A survey of Exhaust Gas Cleaning Systems Association (EGCSA) members has revealed that scrubber uptake is rapidly accelerating with the number of ships with exhaust gas cleaning systems installed or on order standing at 983 as of 31 May 2018.

This follows a slew of recent reports that major ship operators, including Spliethoff, Frontline, DHT and Star Bulk have opted for scrubbers. One of the ‘big’ container companies has confirmed it will use scrubbing as part of its 2020 compliance portfolio and there are rumours that others will do likewise.

Scrubbers

Until relatively recently the largest installed exhaust handling capacity has been for engine powers in the region of 25 to 30MW. However, the latest data shows that this has been well and truly exceeded by a retrofitted hybrid system for a 72MW container ship engine. Large capacity scrubbers are not confined to retrofits as the maximum size new building installation is a hybrid system for a 65MW engine.
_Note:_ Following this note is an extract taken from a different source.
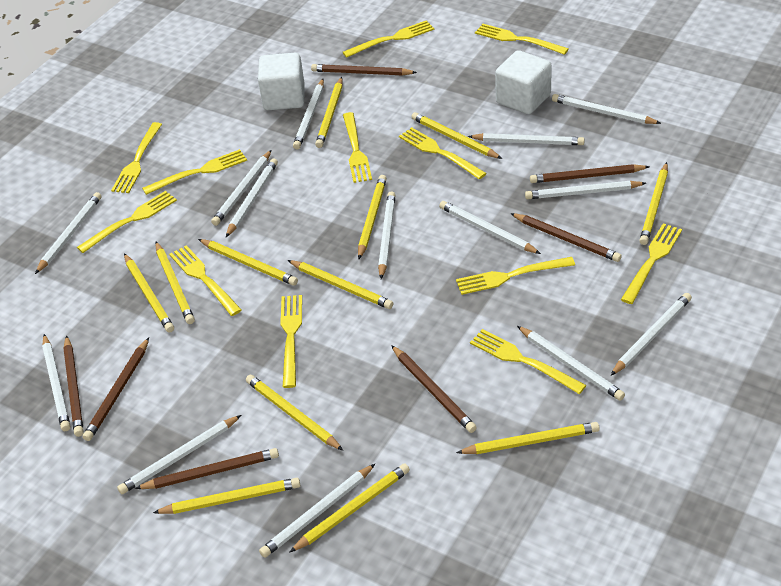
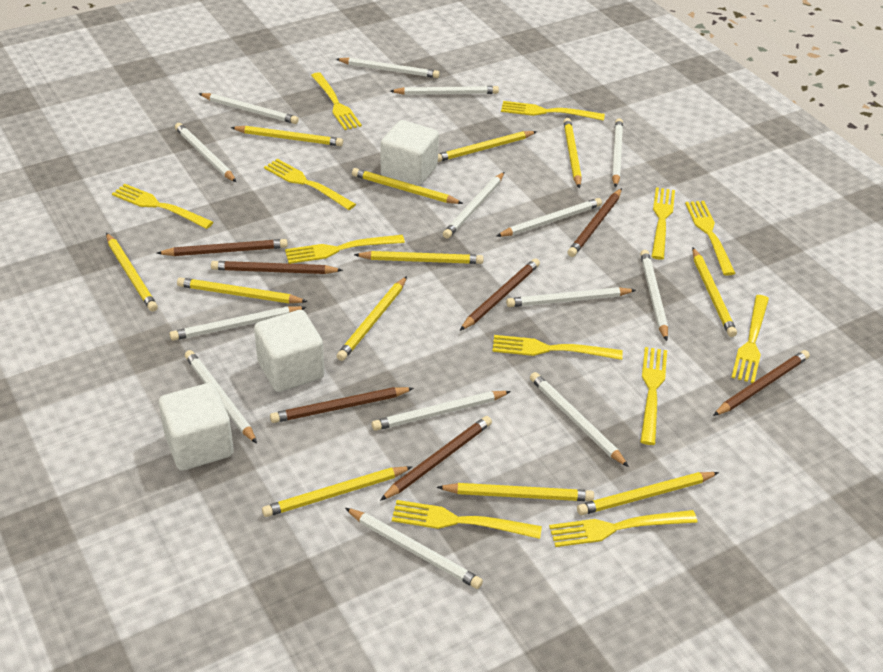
white cube: 2 -> 3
Nearly 60% of all retrofits and new building installation works take place in Asian yards. Unsurprisingly this increases to nearly 85% of new building installs.

EGCSA believes that although there has been a surge in demand, yard capacity is not an issue going forward, however other constraints such as the availability of laser scanning specialists and experienced installation teams mean that it may not be possible to pick and choose an installation slot nor coincide a scrubber installation with an already scheduled drydock in the near future.

Needless to say, the majority of EGCSA members are still taking orders with several now taking options through to 2023 to enable ship-owners to secure a position on the installation timetable.

Back in 2015 in readiness for the switch to 0.10% sulphur fuel, a number of RORO and ferry operators led the way and successfully chose scrubbers as a means of compliance. The cruise industry came next and now with 2020 looming, bulk carriers have taken over at the top of the ship types adopting exhaust gas cleaning, with container ships and tankers following. In each of these sectors retrofit open loop installations predominate.

The survey shows that 63% of all ships have either been or will be retrofitted with scrubbers, while 37% are new building installations. 988 of the 1561 individual scrubber towers installed or on order are for open loop scrubbing; confirming it as the most popular exhaust gas cleaning system.

EGCSA is not surprised that open loop scrubbing is preferred. It is the simplest scrubbing system and favoured by ship crews. Although many early adopters in the North Sea and Baltic fitted hybrid systems, they are operated for the majority of time in open loop. Open loop scrubbing has also been used for years by coastal power stations and by oil tanker inert gas (IG) systems when in port without environmental issues.

While closed loop and hybrid systems are available for enclosed bodies of water with little water exchange or where discharges are restricted by local regulation, ECGSA suggests the alternative of switching to low sulphur fuel for the port stay where open loop operation is not possible. The cost impact is likely to be limited as over 90% of fuel consumption is during full away at sea, which is where the financial benefits really accrue.